The heart of the issue has to do with a previous opinion (1945) and echoed by the outgoing New Mexico Attorney General Gary King in April of 2014; from Copeland’s summary –

In case you missed it, in April 2014 outgoing New Mexico Attorney General Gary King issued an official opinion that “…a private landowner cannot prevent persons from fishing in a public stream that flows across the landowner’s property…”.

He cited as evidence a 1945 Supreme Court case, State Game Commission v.

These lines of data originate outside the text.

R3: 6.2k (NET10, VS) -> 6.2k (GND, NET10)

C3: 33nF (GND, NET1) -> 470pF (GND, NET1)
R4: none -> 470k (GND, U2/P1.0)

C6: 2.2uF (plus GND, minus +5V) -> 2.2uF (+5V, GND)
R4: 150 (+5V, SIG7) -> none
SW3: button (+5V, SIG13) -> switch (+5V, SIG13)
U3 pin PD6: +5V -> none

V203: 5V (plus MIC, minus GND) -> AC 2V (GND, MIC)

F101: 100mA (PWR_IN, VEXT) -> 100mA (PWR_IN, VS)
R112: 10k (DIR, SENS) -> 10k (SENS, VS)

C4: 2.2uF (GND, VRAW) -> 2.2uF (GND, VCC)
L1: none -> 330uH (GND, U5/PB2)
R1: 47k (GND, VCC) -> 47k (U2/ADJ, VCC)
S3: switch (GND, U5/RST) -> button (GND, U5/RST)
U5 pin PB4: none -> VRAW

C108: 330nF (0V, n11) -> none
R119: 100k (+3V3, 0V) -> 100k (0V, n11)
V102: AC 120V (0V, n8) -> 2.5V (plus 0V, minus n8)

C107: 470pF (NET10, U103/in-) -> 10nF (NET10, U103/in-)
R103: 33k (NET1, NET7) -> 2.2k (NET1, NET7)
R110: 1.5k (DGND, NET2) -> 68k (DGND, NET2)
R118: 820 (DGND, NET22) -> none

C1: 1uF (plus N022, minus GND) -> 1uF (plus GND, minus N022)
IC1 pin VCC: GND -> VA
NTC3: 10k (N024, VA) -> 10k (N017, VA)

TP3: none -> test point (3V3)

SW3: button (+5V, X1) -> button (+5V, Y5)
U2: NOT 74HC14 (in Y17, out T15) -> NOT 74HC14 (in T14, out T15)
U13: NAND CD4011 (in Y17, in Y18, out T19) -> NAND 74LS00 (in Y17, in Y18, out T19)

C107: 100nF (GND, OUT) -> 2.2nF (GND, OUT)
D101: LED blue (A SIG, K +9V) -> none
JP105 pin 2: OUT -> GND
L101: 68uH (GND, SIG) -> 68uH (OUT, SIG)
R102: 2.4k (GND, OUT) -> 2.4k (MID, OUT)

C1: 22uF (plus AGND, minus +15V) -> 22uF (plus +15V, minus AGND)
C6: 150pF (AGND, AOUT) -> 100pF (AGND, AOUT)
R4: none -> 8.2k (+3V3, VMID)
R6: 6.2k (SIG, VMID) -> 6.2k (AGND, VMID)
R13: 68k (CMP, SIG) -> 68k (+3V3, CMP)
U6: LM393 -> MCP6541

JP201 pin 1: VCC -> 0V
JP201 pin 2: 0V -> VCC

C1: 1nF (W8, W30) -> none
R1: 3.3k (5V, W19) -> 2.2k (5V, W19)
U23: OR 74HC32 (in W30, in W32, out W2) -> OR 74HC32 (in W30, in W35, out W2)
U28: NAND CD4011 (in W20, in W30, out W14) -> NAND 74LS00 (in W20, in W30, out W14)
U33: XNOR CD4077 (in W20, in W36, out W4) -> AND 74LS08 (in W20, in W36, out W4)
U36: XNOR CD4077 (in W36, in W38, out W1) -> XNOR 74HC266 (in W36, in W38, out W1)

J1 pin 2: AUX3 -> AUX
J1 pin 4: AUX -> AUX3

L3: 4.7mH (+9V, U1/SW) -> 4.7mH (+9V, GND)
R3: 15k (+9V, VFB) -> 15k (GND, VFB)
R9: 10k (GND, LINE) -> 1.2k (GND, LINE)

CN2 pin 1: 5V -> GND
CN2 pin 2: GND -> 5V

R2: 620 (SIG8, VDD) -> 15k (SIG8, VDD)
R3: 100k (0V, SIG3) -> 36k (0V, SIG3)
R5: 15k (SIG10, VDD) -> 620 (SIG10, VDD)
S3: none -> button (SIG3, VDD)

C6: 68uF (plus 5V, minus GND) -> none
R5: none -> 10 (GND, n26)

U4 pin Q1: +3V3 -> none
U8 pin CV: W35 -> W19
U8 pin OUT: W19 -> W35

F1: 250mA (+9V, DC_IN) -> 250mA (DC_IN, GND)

Red River Valley Company, in which the high court decided, “The small streams of the state are fishing streams to which the public have a right to resort so long as they do not trespass on the private property along the banks.”

Repeated attempts to overturn the ruling, noted Attorney General King, had all failed. In fact, the justices later added emphasis; “The sovereign power itself, therefore, cannot, consistently with the principles of the law of nature and the constitution of a well ordered society, make a true and absolute grant of the waters of the State divesting all the citizens of a common right. It would be a grievance, which never could be long borne by a free people.”

As Copeland points out, Soaring Eagle Lodge, LLC, Chama Troutstalkers, LLC, Z&T Cattle Company and unbelievably the New Mexico Council of Outfitters and Guides sued given some ensuing confusion in the wake of the AG’s commentary, issued in response to an escalation in illegal water-access-restriction events.

Fast forwarding through an interval of advocacy and closure adherent arguments, last minute wheeling and dealing appears to have ensued to pass SB 226, appeals to the Governor for a veto fell upon deaf ears, and bad law was signed into effect.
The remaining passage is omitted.